Trypanosoma equiperdum Low Molecular Weight Proteins As Candidates for Specific Serological Diagnosis of Dourine

The diagnosis of dourine could be difficult because the clinical signs of this disease in horses are similar to those of surra, caused by Trypanosoma evansi. Moreover, T. equiperdum and T. evansi are closely related and, to date, cannot be distinguished using serological tests. A chemiluminescent immunoblotting assay (cIB) was developed to characterise the Trypanosoma equiperdum antigen pattern recognised by antibodies from naturally and experimentally dourine-infected horses and to analyse the kinetics of humoral response following the infection. In the first phase of the study, we tested a total of 20 sera from naturally and experimentally infected horses and from healthy control animals. cIB analysis revealed that antibodies from infected horses, in contrast to antibodies from uninfected horses, specifically recognise a T. equiperdum antigenic profile with low molecular weight bands ranging between 6 and 37 kDa.

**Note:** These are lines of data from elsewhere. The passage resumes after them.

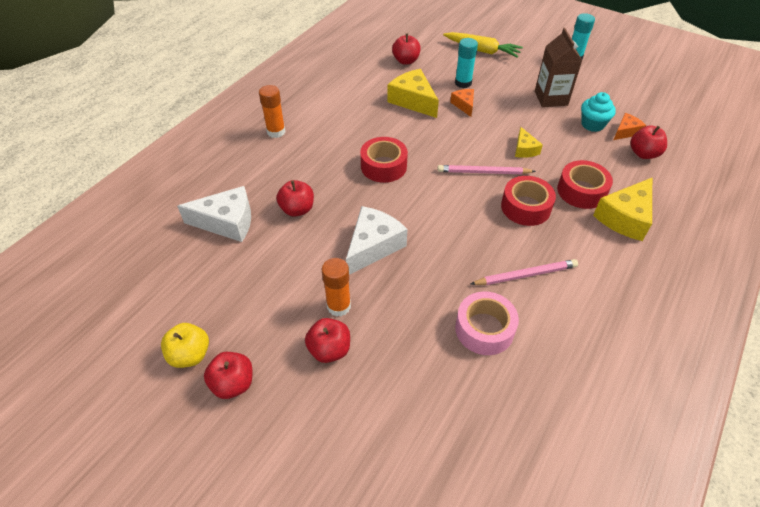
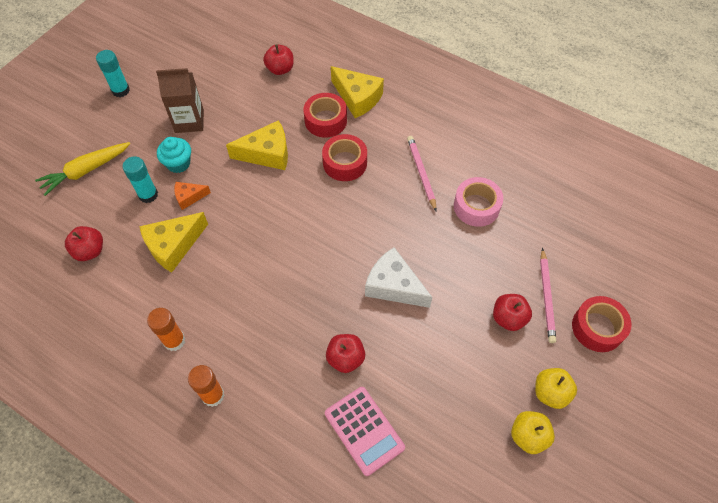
camera: 90 degrees left, 10 degrees up
(227, 222) = (364, 430): white cheese -> pink calculator
(233, 384) = (550, 393): red apple -> yellow apple
(338, 306) = (464, 313): orange glue stick -> orange glue stick (174, 340)
(383, 166) = (283, 276): red tape -> red tape (597, 328)
(482, 50) = (86, 171): yellow carrot -> yellow carrot turned 150 degrees counterclockwise
(483, 172) = (297, 190): pink pencil -> pink pencil (546, 297)
(524, 149) = (267, 153): yellow cheese -> yellow cheese, size x1.81
(592, 124) = (235, 96): turquoise cupcake -> turquoise cupcake (178, 163)
(626, 131) = (249, 74): orange cheese -> none

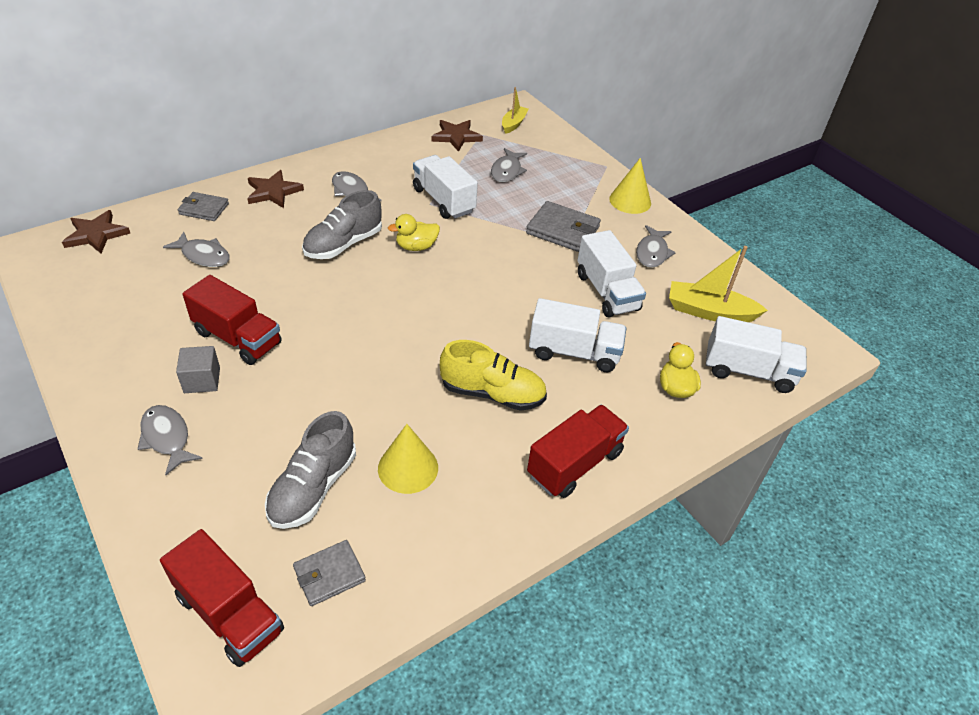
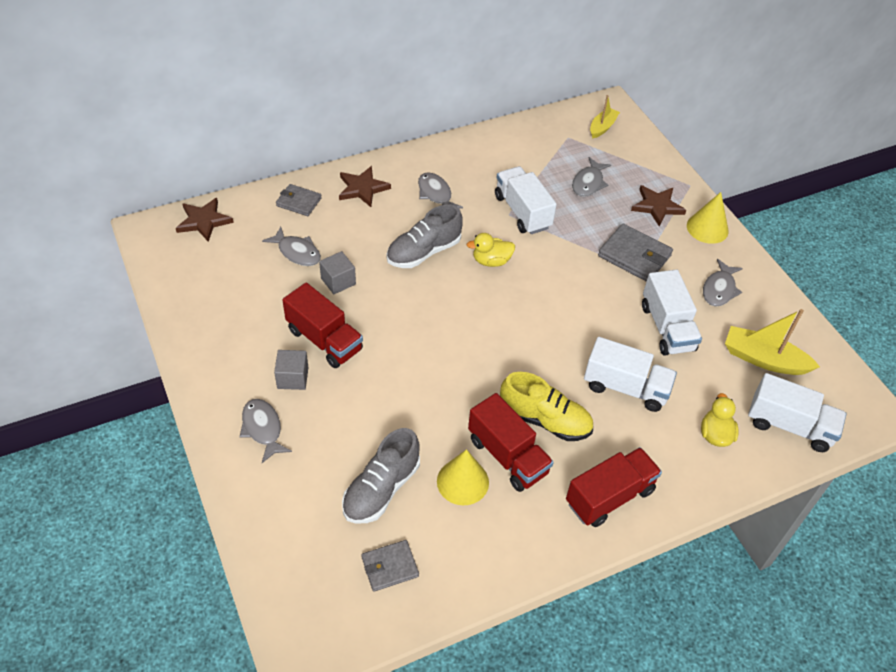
camera: 10 degrees right, 5 degrees up
(229, 613) = (309, 587): red truck -> red truck (507, 456)
(251, 279) = (338, 281): none -> grey cube
(456, 137) = (543, 138): brown star -> brown star (657, 206)

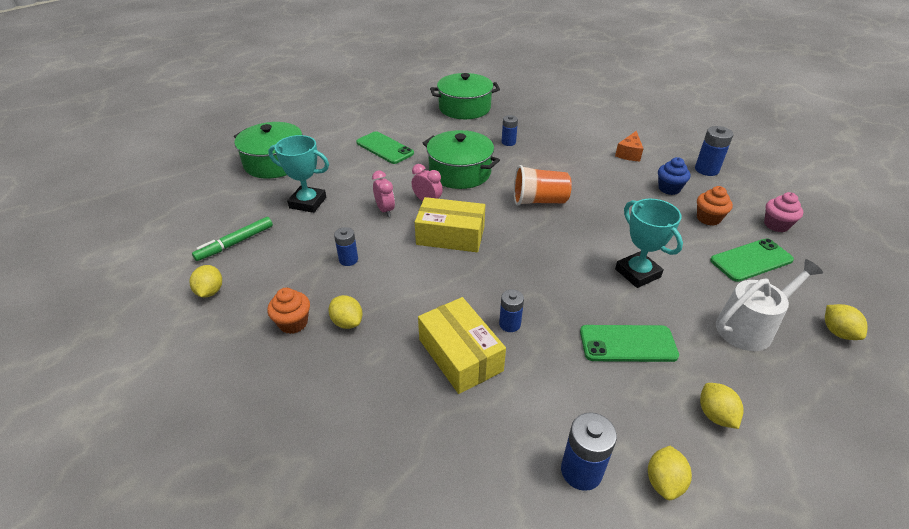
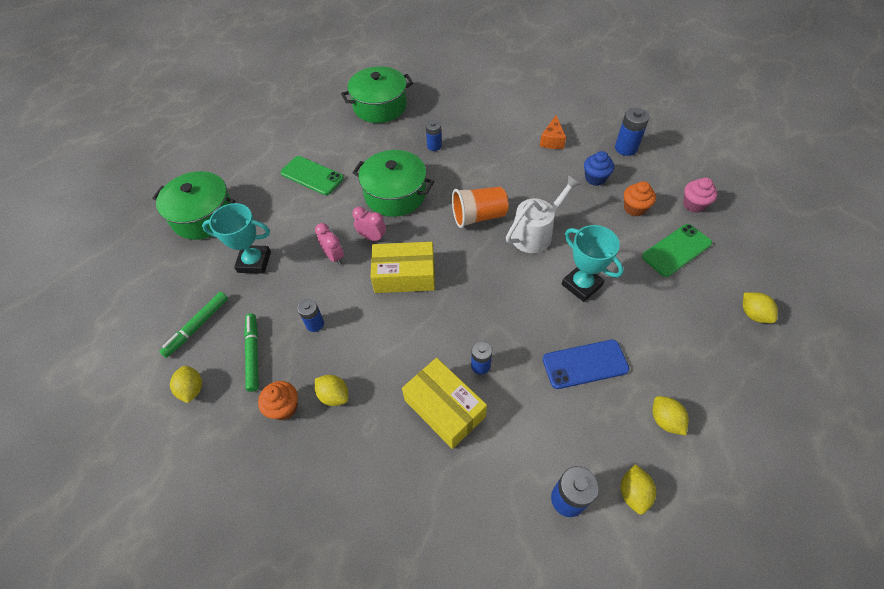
camera: 10 degrees left, 15 degrees up
(280, 273) = (253, 354): none -> green marker
(627, 343) = (585, 364): green phone -> blue phone
(749, 327) = (682, 324): white watering can -> white watering can (535, 233)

In the second part of the study, we tested other 615 sera (7 from naturally infected horses and 608 sera from healthy horses): results confirmed the data obtained previously. In addition, proteins in six bands with molecular weight ranging from 10 to 37 kDa were analysed by mass spectrometry, in order to identify immunogenic proteins that could be used as biomarkers in the diagnosis of dourine. A total of 167 proteins were identified. Among them, 37 were found unique for T. equiperdum. One of them, the variant surface glycoprotein (SCU70408.1), could represent a good candidate for the development of a serological diagnostic test specific for T. equiperdum.